I Got Bills (Part 2)
In the first part of “I Got Bills” we explored millennials and their entry into the job market. I explored some well known facts about this generation and the challenges they may face in terms of financial literacy.
After analysing the results of our questionnaire, it has become apparent that although financial products have become more accessible, the average individual’s financial literacy has not improved. Although individuals have access to multiple savings and investment platforms, their lack of knowledge on these available products restricts their financial decisions.
Savings refers to the amount of money that is left over after you have spent what you intend to in a given period; in an economics sense, savings refers to the amount of money that remains from your disposable income after subtracting all of your expenditures. Investment on the other hand, is what you can do with this residual in order to increase your future income. Investments earn a return and provide a future benefit as a result of lower consumption today. Ultimately, investments are something you can choose to do with your savings. In simple terms: savings are short term financial decisions whilst the time horizon on an investment is longer.
In order to enhance your financial literacy, you don’t need to look too far! As the fast paced world continuously updates its technology driven, user-friendly apps and interfaces, all the information that you need is just a click away. Most banks have ample information available on their websites and even allow you to refine your search by selecting the purpose for your savings or investments. Websites are designed to assist the customer and you can easily compile your own portfolio.
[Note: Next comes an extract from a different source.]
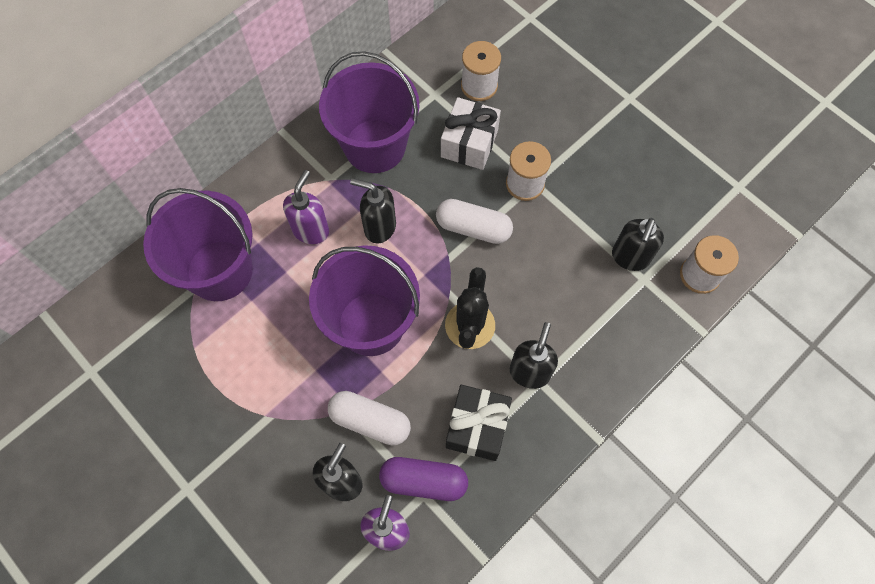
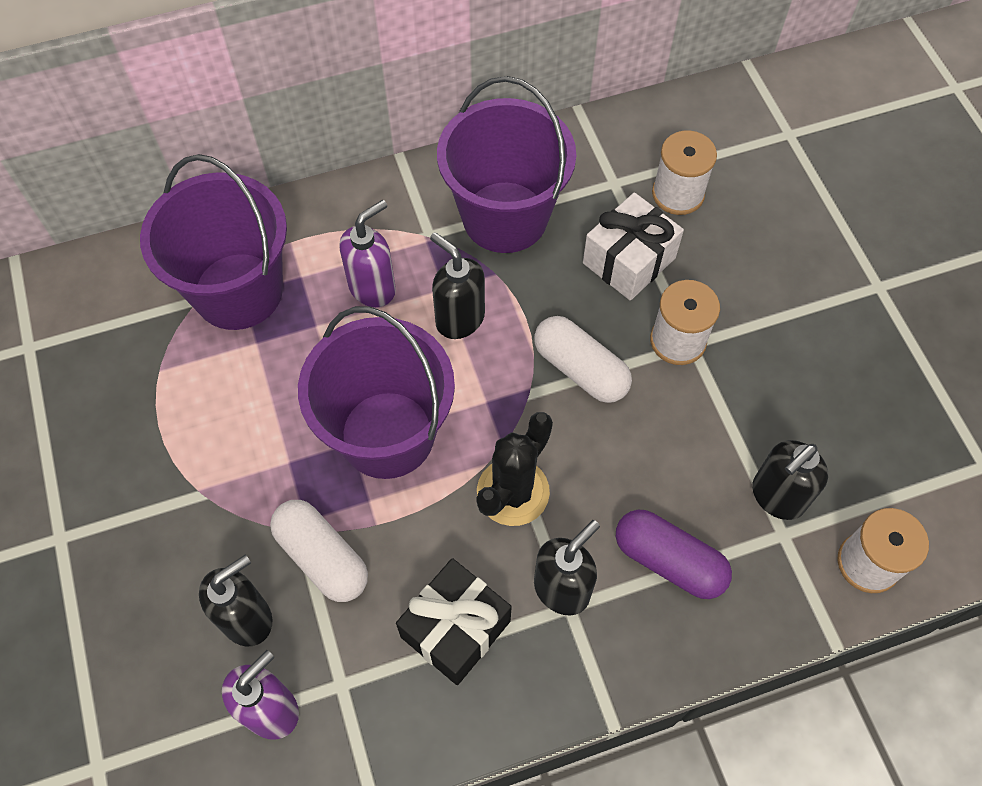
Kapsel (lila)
Investment companies often provide a sense of security for those individuals who do not feel as confident in their decision making ability, when it comes to finance. Alongside their precompiled portfolios and funds, investment companies often provide information on investment insights and cover a broad spectrum of hot topics through articles published on their websites. Having someone invest for you can be less stressful, but remember to always analyse the fee structure.
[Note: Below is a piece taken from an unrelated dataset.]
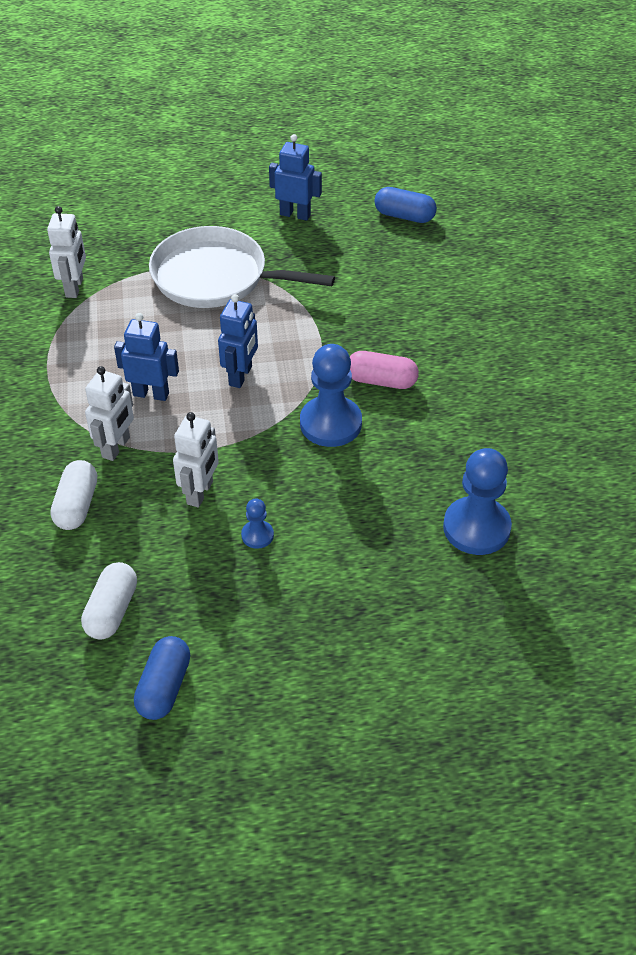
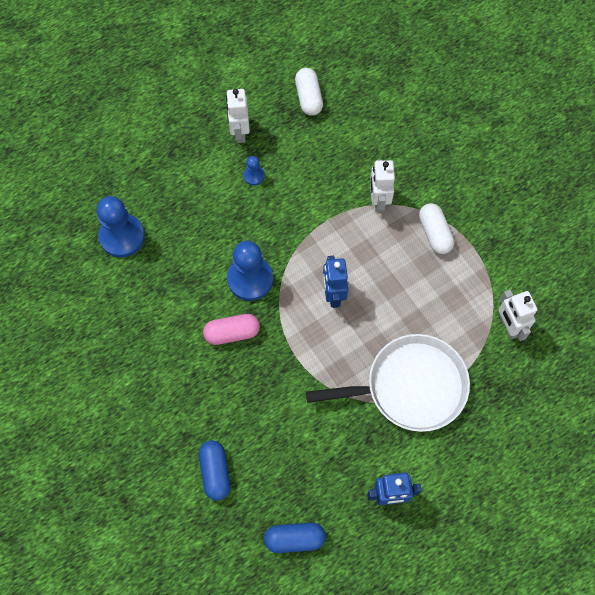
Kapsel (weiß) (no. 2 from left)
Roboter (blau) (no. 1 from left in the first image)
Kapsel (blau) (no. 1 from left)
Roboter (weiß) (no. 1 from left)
If this seems too simple and you would like to learn about the exciting world of trading, there are many platforms that allow you to open a free training account. The best way to learn the intricacies of trading is to try it out for yourself. Choose a portfolio of stocks that interest you and follow their performance. By making a decision on what to buy, sell and hold, you will learn a great deal about how the markets operate and formulate a personal opinion on which type of stocks you prefer.
In conjunction with these tools you can find almost any information that you seek online. YouTube concepts and strategies that interest you, Google search for better understanding of jargon used in the financial world and follow information providers and companies on Twitter.
As financial products are made more accessible, access to information and training resources is simultaneously available. Do not be shy to look! If you find a product or service that interests you, research it and become more financially savvy.